During the Freedom Summer of 1964, the Ku Klux Klan was responsible for at least 6 murders, 35 shootings, 68 bombings of churches, businesses and homes, and hundreds of beatings.  It was much of the reason Congress passed the Civil Rights Act of 1964.  However, the violence made industries reluctant to open factories and many young people left the state, contributing to the state's continuing poverty.


Mississippi River Basin
There was once a glacier that stretched from what is now the Gulf of Mexico to Minnesota.  When it melted, it became the Mississippi River.  This river is the world's 3rd longest at 2,348 mi.  The Miss. River Basin drains 1/3 of the US.

The National Weather Service has designated Miss. as the most tornado-prone state.

Miss. has the highest percentage of blacks in the US (37% of the population).

Between 2000 and 2010, Miss. had the highest rate of increase in the US of those saying they're mixed race, as well as the highest increase of mixed marriages.  And although in 2004 Miss. passed a constitutional amendment outlawing (by the highest margin in the US) same sex marriages, by 2010 33% of same sex couples in Miss. had one or more children (the highest percentage in the US).

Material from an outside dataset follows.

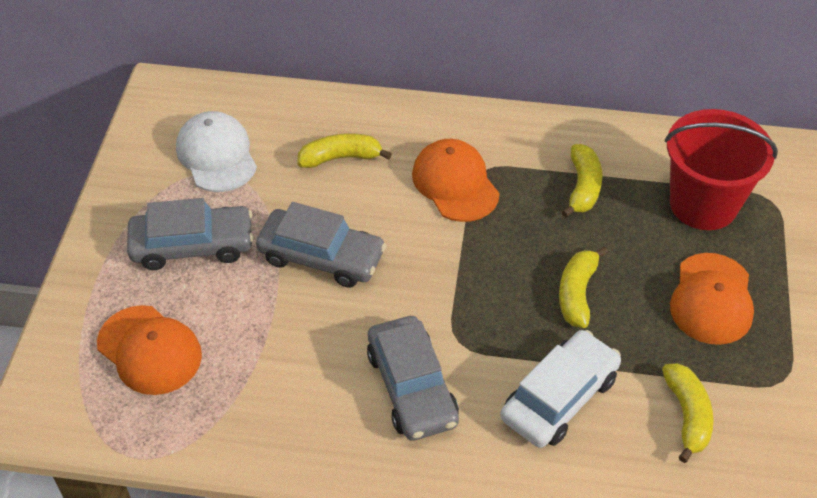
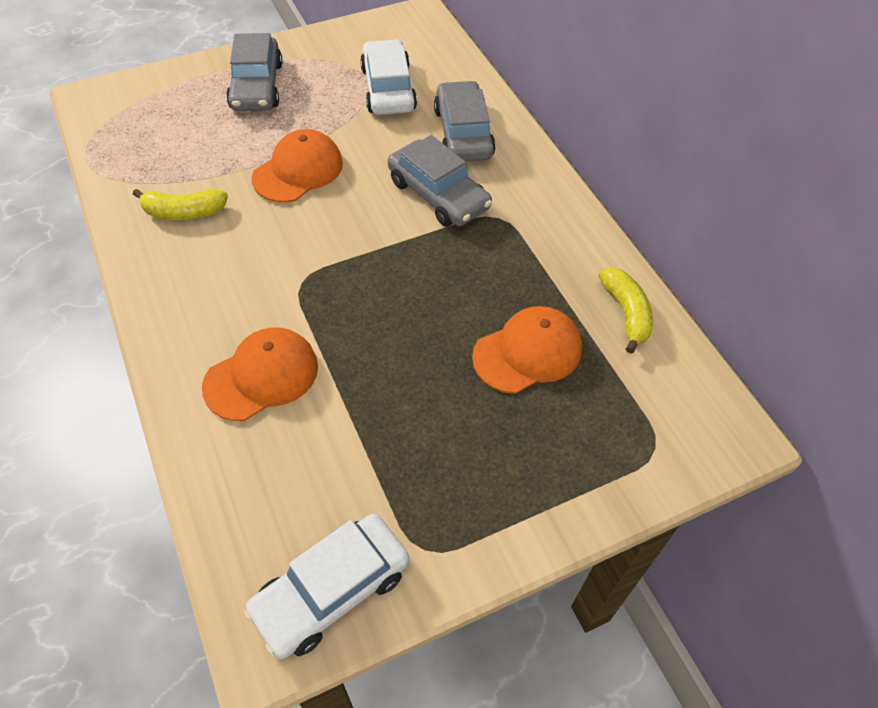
red bucket: 1 -> 0
white cap: 1 -> 0
white car: 1 -> 2
yellow banana: 4 -> 2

Miss. is the most religious state in the US, with 59% identifying as "very religious" in 2012.  In 2009, 63% said they attend church weekly, the highest percentage in the US (US average was 42%).  In 2008, 85% said religion was an important part of daily life, the highest percentage in the US (US average was 65%).  Perhaps not a non sequitur, Miss.'s teenage birthrate is the highest in the US (more than 60% above the US average).

Miss. is one of the most rural US states: just over 1/2 live in rural areas.

The Belzoni area is the world's leader in catfish farms.

Greenville has the Great Wall of Mississippi (taller than the Great Wall of China) which is, in fact, a levee.
Alligator

Camp Shelby, near Hattiesburg, is the US's largest permanent National Guard training site, and was a POW camp and troop staging area in WWI and WWII.

Miss. has an official state food (sweet potato) and an official state reptile (alligator).

Miss. was birthplace to a wide variety of people such as: Craig Claiborne, William Faulkner, Brett Favre, Jim Henson, Jimmy Buffett, Britney Spears, Elvis Presley, Muddy Waters, BB King, Oprah Winfrey, and James Earl Jones.